President Trump has this to say about the RAISE Act:

This competitive application process will favor applicants who can speak English, financially support themselves and their families, and demonstrate skills that will contribute to our economy. The RAISE Act prevents new immigrants and new migrants from collecting welfare, and protects U.S. workers from being displaced. And that’s a very big thing. They’re not going to come in and just immediately go and collect welfare. That’s not going to happen under the RAISE Act, they can’t do that.

I wrote last week why cutting immigration would actually be good for America’s economy, but I think this subject deserves extra attention, in light of recent events.

Does Immigration Grow the Economy? No. Technology Does.

The natural argument against the RAISE Act is that it’ll hurt America’s economy.  I’ve heard this time and time again—it’s simply false.  Immigration has very little to do with real economic growth.  Why?  Because long-run production (economic) growth is a predicate of productivity, not population.

Let’s revisit how economic growth works: at its heart, economies grow when, and only when, either more stuff is made, or better stuff is made.

For example, America’s economy grows either when it makes more cars or grows more wheat, or when it makes better (faster, more luxurious) cars or more nutritious wheat.  This applies to all forms of production, whether they’re goods or services.  This point should be obvious.

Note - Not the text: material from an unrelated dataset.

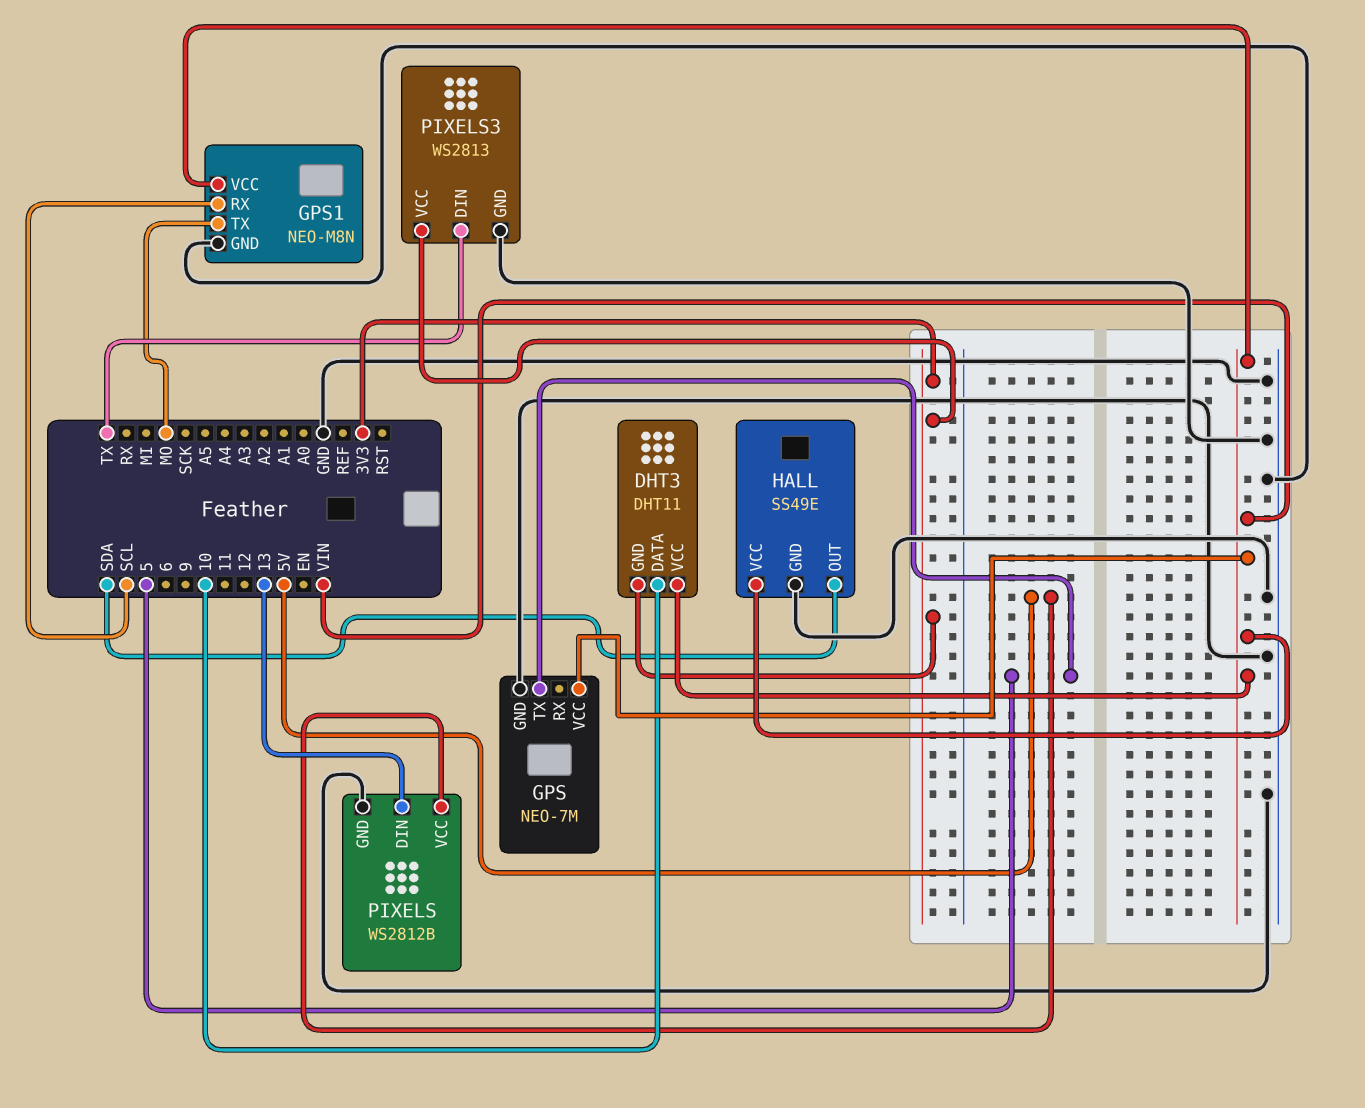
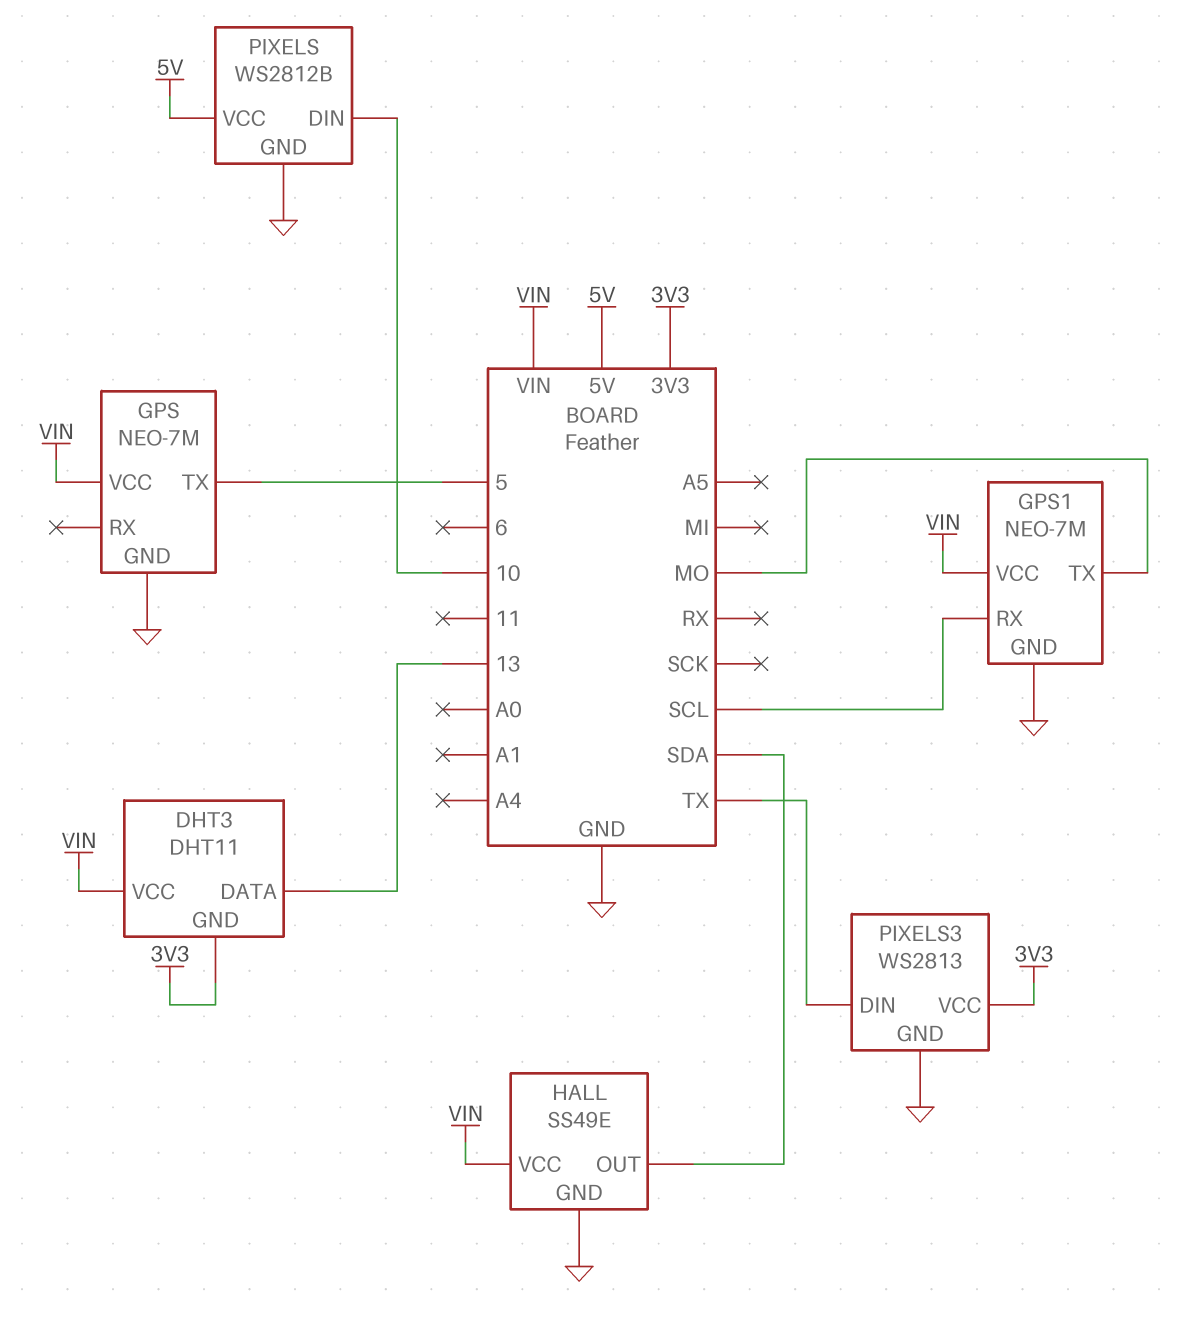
DHT3 pin DATA: 10 -> 13
GPS1: NEO-M8N -> NEO-7M
PIXELS pin DIN: 13 -> 10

Next question: how do we make more stuff?  We have two options.  The first is to work harder.  What does this look like?  Want more wheat? Plant more fields. More legal research? Work overtime. More bobbleheads?  Build another factory.  This is the archaic growth paradigm, and it boils down to the maxim: more input, more output.increasing productivity leads to economic growth infographic

Historically, growth this way was fueled by conquest, slavery, or immigration. Why? Because economic and population growth were synonymous. The problem with archaic growth is for you to get rich, someone else must become poor. Profit is zero sum.

The second way to make more stuff is to increase productivity; that is, make more stuff in the same amount of time. This is the industrial growth paradigm. This is how countries get rich. Why? Because it snaps the link between population and production.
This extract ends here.